If Europeans had settled in Africa would they have done a better job than current Africans?

But they had no connection to the “metropole”, weren’t they free states?
By your definition, they were Volkswanderer.

Pish tosh!

Oh, sorry, I meant to link to this one instead.

This is what makes Great Debates Great. The reasoned responses, backed by well researched cites.

:dubious::rolleyes:

Of course- because before Europeans Sub- Saharan Africa was populated by peaceful, literate, egalitarian, advanced democratic civilizations.

:dubious::rolleyes:

What I’d say is- before the Europeans, Africa had plenty of it’s own problems and issues- but Europeans brought in a shitload more. And some solutions.

OK< let us take the North American natives.

Before 1492 they were hungry, illiterate, constantly warring and slavery was common. They had no defenses against disease, and 40 was old. Stone-age hunter gatherers or large agricultural civilizations based upon slavery and sometimes human sacrifice.

Then the white man came and fucked everything up for a century or two.

Now we have today.

You think the natives are better off today or before Columbus? Would you rather be a slave growing maize then or living on the rez now?

Yeah, not like the Europeans who lived peacefully together for all those years.

It is grossly absurd to make any assumption that Africa would end up in a problematic state now if not for an invasion of Europeans. Or to assume that Europe would not be in the same state Africa is in now if they didn’t have the rest of the world to plunder after wasting all their own resources.

“a century or two”? You seem to be missing a few centuries of warring, genocide, torture, and slavery. One can’t enjoy the steaks without killing a couple of steers.

That’s easy for YOU to say!

Are you describing Europe or the Americas?

They had defense against the diseases that they had encountered.

Not this again. The tribes inhabiting what is now the east cost of the US were, for example, neither large civilizations like the Aztecs, nor H/Gs. They were groups of mostly farming an fishing communities.

Not much slavery IN Europe after 1500 or so.

Yes, but no modern medicine. Which, sure, we didnt get until fairly recently.

Sure, for a smallish area. But there were some of the Moundbuilders that were largish empires on the East coast.

Think for a second about the story you learned about the Pilgrims back in kindergarten.

What did the pilgrims do? They landed at an empty spot that was perfect for setting up a farming village. And so they set up a village. And why was the spot perfect? Because it was the site of a village. But why didn’t the people who lived there stop them from moving in? Because they were all dead. Why were they all dead? Disease. And there was only one survivor, a guy named Squanto. And what did he do to save the Pilgrims from starvation? Teach them how to grow native crops. The pilgrims literally would have starved if they hadn’t found baskets of stored maize. Grown by the farmers who used to live there, before they died.

The vast majority of native Americans in 1491 were farmers. Over 90%.

It seems to have benefited India to some extent.

How so?

And I think in American thought we often wrongly think of the pilgrims as being the start of America. But how did Squanto communicate with the pilgrims so easily? Because he had already been to Spain and England, making the Atlantic crossing six times in his life. He spoke some amount of English.

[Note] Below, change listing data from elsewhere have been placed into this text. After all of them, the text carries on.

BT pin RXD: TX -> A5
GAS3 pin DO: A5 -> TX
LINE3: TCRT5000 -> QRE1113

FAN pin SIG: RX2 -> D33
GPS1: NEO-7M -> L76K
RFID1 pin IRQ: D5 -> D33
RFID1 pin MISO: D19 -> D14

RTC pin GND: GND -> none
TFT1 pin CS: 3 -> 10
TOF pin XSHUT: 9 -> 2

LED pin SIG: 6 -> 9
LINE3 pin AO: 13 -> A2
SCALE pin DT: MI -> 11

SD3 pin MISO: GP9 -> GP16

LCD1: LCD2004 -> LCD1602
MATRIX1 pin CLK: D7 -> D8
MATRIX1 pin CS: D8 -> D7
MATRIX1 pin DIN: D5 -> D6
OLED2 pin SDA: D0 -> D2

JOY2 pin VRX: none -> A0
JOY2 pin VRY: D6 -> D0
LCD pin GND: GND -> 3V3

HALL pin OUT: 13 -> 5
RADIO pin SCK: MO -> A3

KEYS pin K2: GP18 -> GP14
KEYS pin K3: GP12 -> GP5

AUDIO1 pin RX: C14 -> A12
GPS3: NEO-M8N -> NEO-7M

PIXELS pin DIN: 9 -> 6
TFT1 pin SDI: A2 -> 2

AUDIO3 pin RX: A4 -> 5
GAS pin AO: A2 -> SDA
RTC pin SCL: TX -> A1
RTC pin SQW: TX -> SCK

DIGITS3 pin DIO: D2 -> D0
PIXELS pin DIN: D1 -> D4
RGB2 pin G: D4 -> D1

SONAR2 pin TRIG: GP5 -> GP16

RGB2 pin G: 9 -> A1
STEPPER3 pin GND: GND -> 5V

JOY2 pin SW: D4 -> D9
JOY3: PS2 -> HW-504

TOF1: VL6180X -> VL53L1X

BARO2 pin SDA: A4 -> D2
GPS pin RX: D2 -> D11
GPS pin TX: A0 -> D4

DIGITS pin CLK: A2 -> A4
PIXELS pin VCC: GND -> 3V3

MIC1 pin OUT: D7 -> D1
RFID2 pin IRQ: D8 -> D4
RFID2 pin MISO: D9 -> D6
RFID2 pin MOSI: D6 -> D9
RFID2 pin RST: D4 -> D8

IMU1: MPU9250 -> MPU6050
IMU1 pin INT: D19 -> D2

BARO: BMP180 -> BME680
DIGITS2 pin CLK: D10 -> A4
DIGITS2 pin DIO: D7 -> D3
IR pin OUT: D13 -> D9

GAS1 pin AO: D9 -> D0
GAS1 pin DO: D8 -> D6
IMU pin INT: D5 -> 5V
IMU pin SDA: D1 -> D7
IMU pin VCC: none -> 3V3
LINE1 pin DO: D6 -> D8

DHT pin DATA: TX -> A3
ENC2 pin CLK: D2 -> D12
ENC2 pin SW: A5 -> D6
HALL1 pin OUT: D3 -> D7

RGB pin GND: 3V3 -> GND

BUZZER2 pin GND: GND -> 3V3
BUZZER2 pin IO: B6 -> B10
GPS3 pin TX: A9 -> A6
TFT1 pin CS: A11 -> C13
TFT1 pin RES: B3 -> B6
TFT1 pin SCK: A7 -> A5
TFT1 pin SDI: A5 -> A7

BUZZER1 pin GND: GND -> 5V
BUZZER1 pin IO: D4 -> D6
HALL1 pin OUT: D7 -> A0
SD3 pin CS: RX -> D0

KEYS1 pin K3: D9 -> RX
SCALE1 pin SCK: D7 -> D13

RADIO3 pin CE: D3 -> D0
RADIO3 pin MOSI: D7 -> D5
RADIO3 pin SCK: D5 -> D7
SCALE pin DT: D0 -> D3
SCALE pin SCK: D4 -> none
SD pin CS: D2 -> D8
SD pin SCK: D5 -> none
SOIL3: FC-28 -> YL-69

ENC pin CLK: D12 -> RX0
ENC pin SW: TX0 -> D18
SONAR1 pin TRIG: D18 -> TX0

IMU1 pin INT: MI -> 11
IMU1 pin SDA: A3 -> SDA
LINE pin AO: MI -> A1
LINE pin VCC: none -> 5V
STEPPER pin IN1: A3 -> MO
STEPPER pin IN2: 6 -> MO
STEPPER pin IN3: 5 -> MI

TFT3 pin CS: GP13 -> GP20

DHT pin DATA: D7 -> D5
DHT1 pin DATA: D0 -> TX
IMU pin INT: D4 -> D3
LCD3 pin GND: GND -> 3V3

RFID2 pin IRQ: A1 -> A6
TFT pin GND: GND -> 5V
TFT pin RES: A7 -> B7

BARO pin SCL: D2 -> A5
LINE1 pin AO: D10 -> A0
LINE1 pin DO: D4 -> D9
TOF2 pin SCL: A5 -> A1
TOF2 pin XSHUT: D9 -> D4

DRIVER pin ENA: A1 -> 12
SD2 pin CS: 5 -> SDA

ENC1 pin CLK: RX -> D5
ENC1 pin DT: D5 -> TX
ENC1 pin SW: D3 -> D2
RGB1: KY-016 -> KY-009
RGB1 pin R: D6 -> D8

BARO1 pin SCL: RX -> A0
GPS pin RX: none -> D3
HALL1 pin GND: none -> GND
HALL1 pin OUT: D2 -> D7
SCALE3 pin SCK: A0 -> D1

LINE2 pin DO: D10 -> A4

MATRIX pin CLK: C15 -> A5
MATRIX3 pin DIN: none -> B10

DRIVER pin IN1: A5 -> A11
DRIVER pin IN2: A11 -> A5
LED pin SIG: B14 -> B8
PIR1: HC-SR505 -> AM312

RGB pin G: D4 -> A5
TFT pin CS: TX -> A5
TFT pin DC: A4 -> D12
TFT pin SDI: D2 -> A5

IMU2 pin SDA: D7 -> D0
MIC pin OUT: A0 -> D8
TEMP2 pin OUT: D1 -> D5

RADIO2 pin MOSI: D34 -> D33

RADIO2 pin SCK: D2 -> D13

Yeah, the story of the Pilgrims is such an incredible microcosm of the story of the colonization of the Americas. And people learn all the details, but somehow don’t learn them. Every child in America learns that Squanto taught the Pilgrims to grow maize, but most adults simultaneously believe that the Indians were nomadic hunter-gatherers.

People learn the facts but can’t integrate the facts into their world-view because the facts wouldn’t make sense according to their world-view.

The Brits built railroads, improved sanitation and hygiene, trained a native civil service, etc. And now India is a united republic with a common language with which it can communicate with the whole world. It is industrializing. It’s probably a much more modern country than the native princes would have made it if left alone. Probably.

So, I called it then. This fucking railroad nonsense. Why do people have it in their head that railroads couldn’t possibly have been built without white people in charge?

“Many countries have built railways and roads without having had to be colonized in order to do so” -Shashi Tharoor

Put another way: If you want to claim that India of 2016 is better off than India of 1616 in many ways, I won’t disagree with you there. The same applies to most of the world.

But if you want to argue that India of 2016 in our colonial reality is significantly better off than India of 2016 in the counterfactual timeline where it was spared colonialism? Yeah, sure… It’s just a coincidence the colonizers ended up the rich ones and the colonized the poor ones. :rolleyes:

Only right at the end, in their own estimation. As far as they British were concerned, they were rebellious colonists.

And metropole is a legitimate term of art in this field, there’s no need for the scare quotes.

No, not really. They never replaced the indigenes in their new homelands, just lived beside them (and lorded it over them)

I gave that all the response that “Boers are what made South Africa great” deserved.

This completely ignores that we should be considering what the situation might be today. Would you rather be a peasant on a Spanish estate in 1491, or living on a reservation now?